Umsatz im Weihnachtsquartal dank geschlossener Schuhe kräftig gesteigert
Birkenstock verzeichnet im wichtigen Weihnachtsquartal ein überraschend starkes Wachstum. Dank der zunehmenden Beliebtheit von Clogs, Boots und geschlossenen Modellen stieg der Umsatz im ersten Geschäftsquartal bis Ende Dezember um 11 Prozent auf 402 Millionen Euro, währungsbereinigt sogar um 18 Prozent. Besonders stark legte die APAC-Region mit einem Plus von 37 Prozent zu.

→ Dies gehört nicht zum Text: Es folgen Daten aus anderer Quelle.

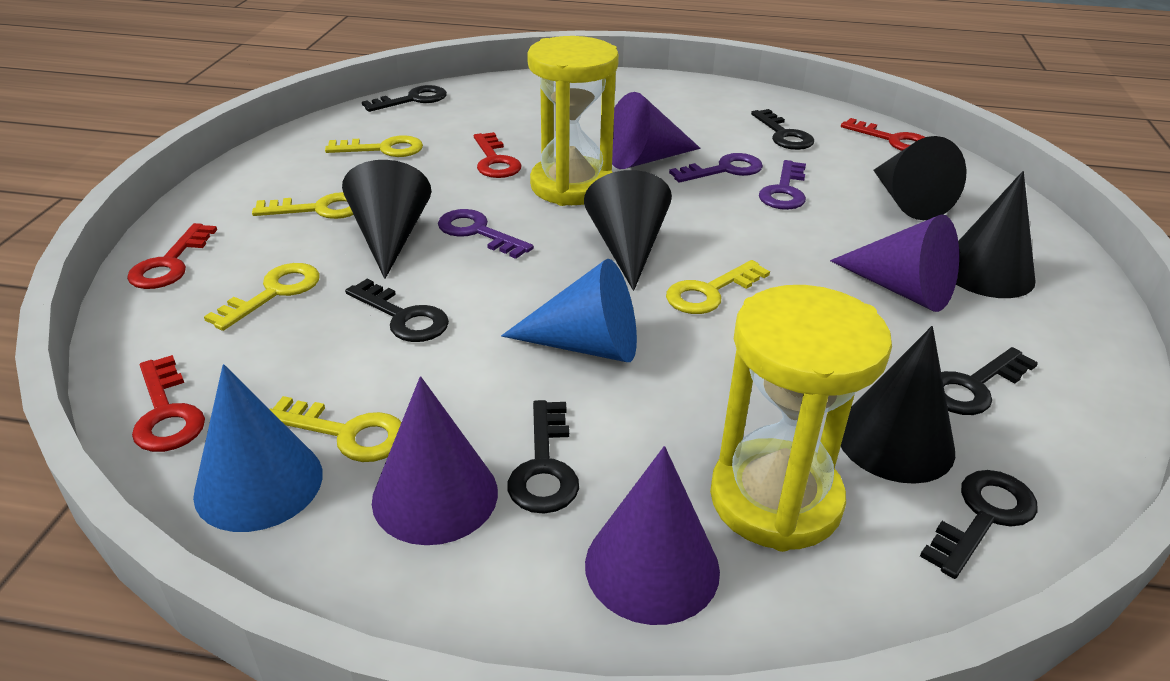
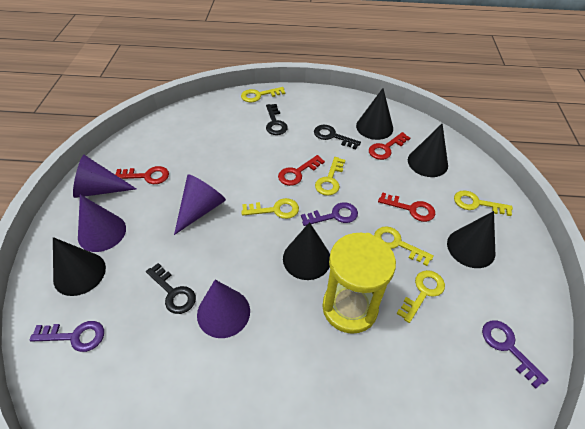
black key: 6 -> 3
blue cone: 2 -> 0
yellow hourglass: 2 -> 1
yellow key: 5 -> 6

„Unsere Ergebnisse zeigen die anhaltend starke Nachfrage nach unserer Marke während der Weihnachtszeit“, erklärte CEO Oliver Reichert. Der Nettogewinn kletterte um 151 Prozent auf 51 Millionen Euro. Belastet wurde das Ergebnis durch Währungseffekte und höhere US-Zölle.

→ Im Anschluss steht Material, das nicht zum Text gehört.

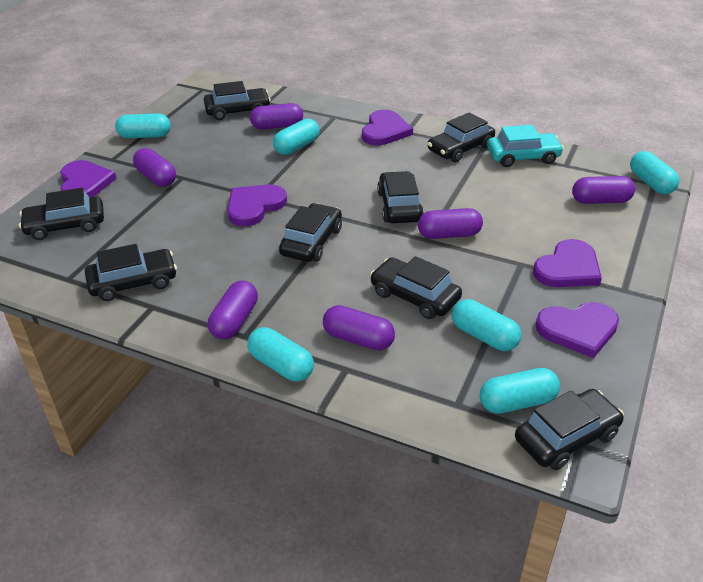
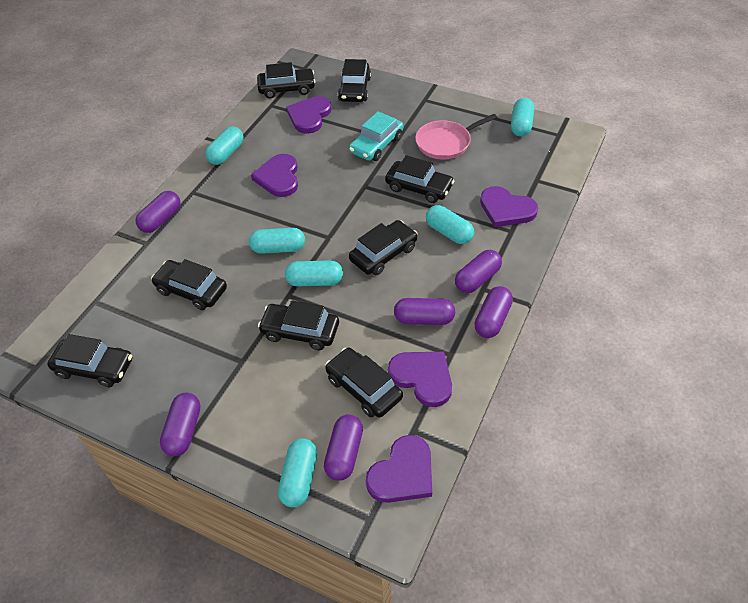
pink pan: 0 -> 1

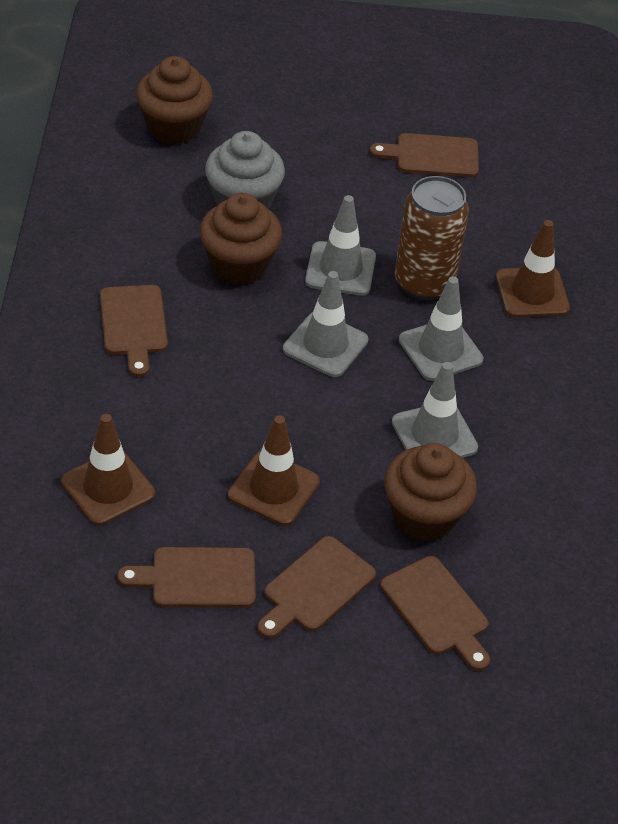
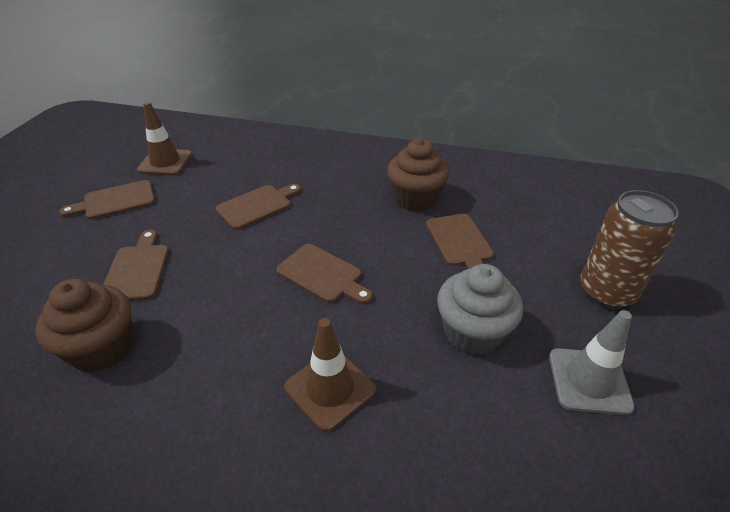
brown cupcake: 3 -> 2
brown traffic cone: 3 -> 2
grey traffic cone: 4 -> 1

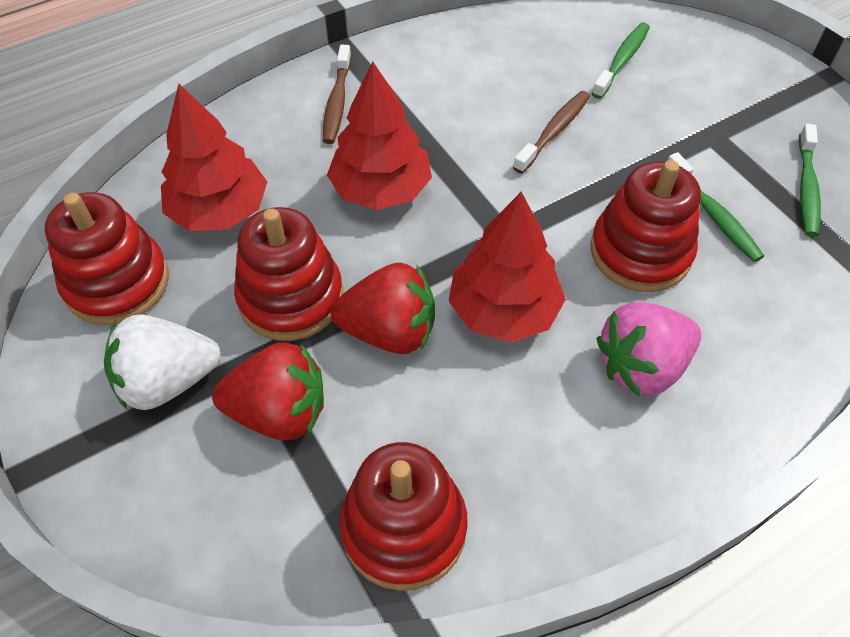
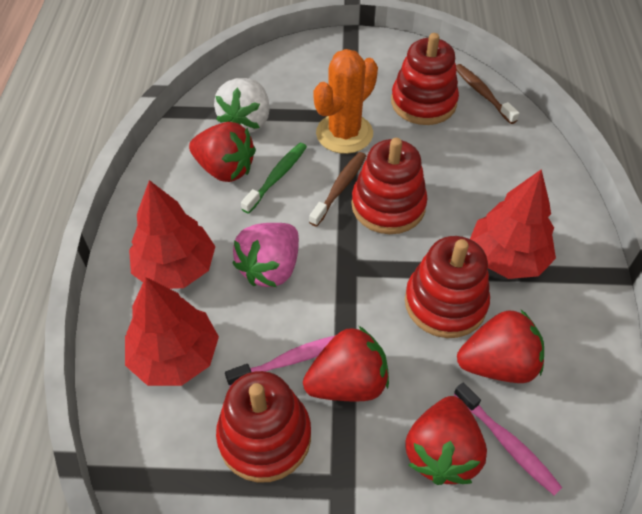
green toothbrush: 3 -> 1
orange cactus: 0 -> 1
pink toothbrush: 0 -> 2
red strawberry: 2 -> 4

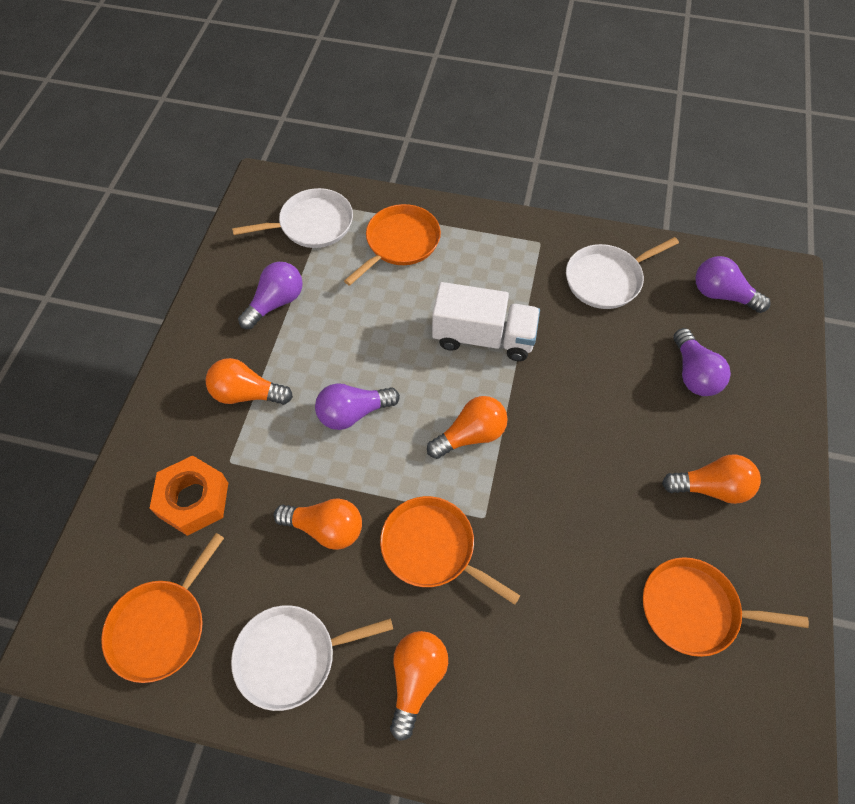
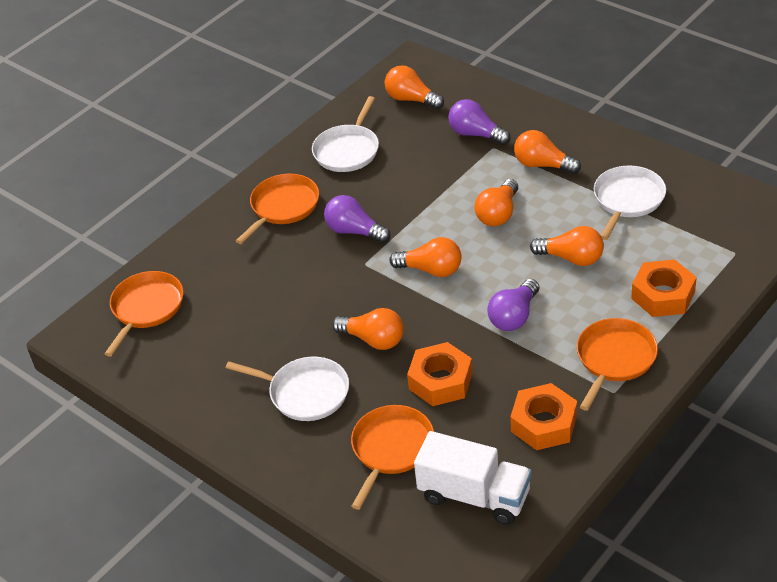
orange light bulb: 5 -> 6
orange nut: 1 -> 3
purple light bulb: 4 -> 3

Mit Blick auf die Zukunft plant Birkenstock, die Produktionskapazitäten weiter auszubauen. So investierte das Unternehmen rund 38 Millionen Euro, unter anderem in einen neuen Standort im sächsischen Wittichenau. Auch die Einzelhandelspräsenz soll weiter ausgebaut werden, mit rund 40 neuen eigenen Stores weltweit.
Geschlossene Modelle und hochwertige Boots tragen zunehmend zum Umsatz bei: Im vergangenen Jahr machten sie rund 38 Prozent des Gesamtgeschäfts aus. Damit verfolgt Birkenstock das Ziel, sich stärker als Ganzjahres-Schuhmarke zu etablieren. CEO Reichert betont, dass der Verkauf zum vollen Preis und die Kontrolle über die Produktions- und Vertriebskanäle entscheidend für die Markenstärke sind.

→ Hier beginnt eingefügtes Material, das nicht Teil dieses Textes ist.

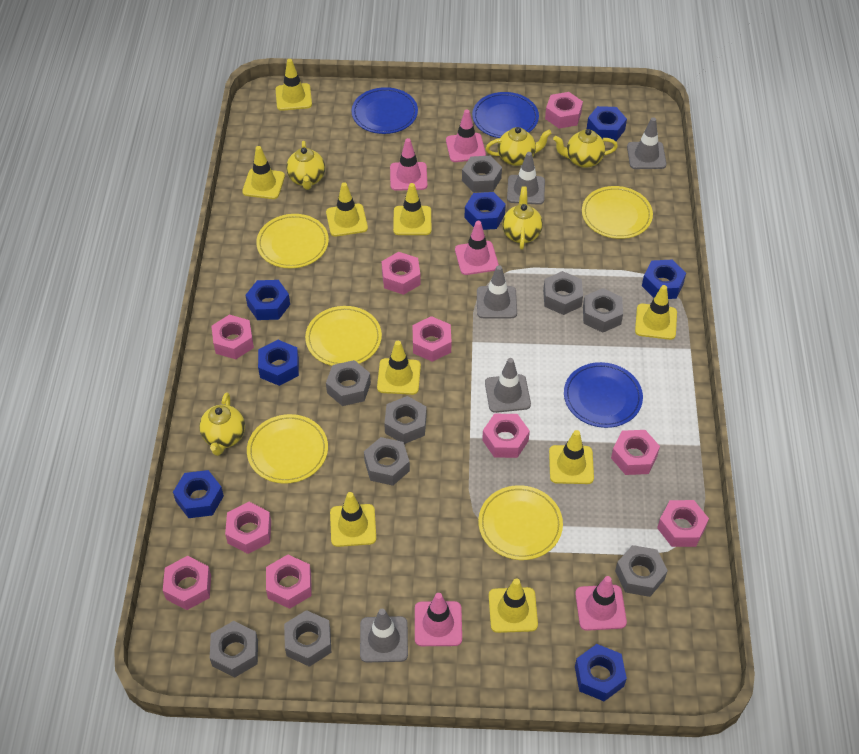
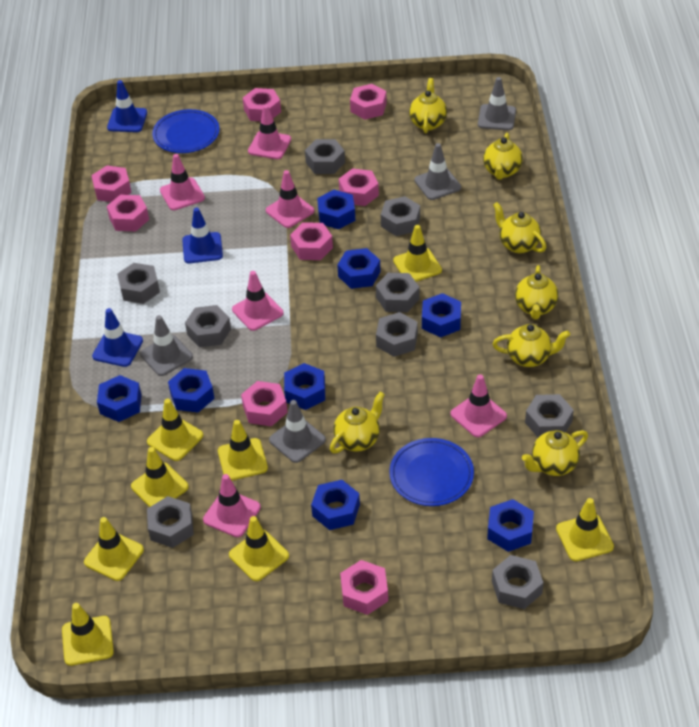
blue nut: 7 -> 8
blue plate: 3 -> 2
blue traffic cone: 0 -> 3
grey traffic cone: 5 -> 4
pink nut: 10 -> 8
pink traffic cone: 5 -> 6
yellow plate: 5 -> 0
yellow teapot: 5 -> 7
yellow traffic cone: 9 -> 8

Trotz der positiven Zahlen zeigen sich Investoren noch zurückhaltend: Die Aktie fiel im vergangenen Jahr um 29 Prozent und notiert weiterhin unter dem Ausgabepreis des Börsengangs 2023 von 46 US-Dollar. Währungsschwankungen, zusätzliche Zölle und globale wirtschaftliche Unsicherheiten bleiben für das Unternehmen Herausforderungen.
Birkenstock bestätigt jedoch den Ausblick für das Geschäftsjahr 2025/26: Ein währungsbereinigtes Umsatzwachstum von 13 bis 15 Prozent wird erwartet, was einem Jahresumsatz zwischen 2,3 und 2,35 Milliarden Euro entspricht.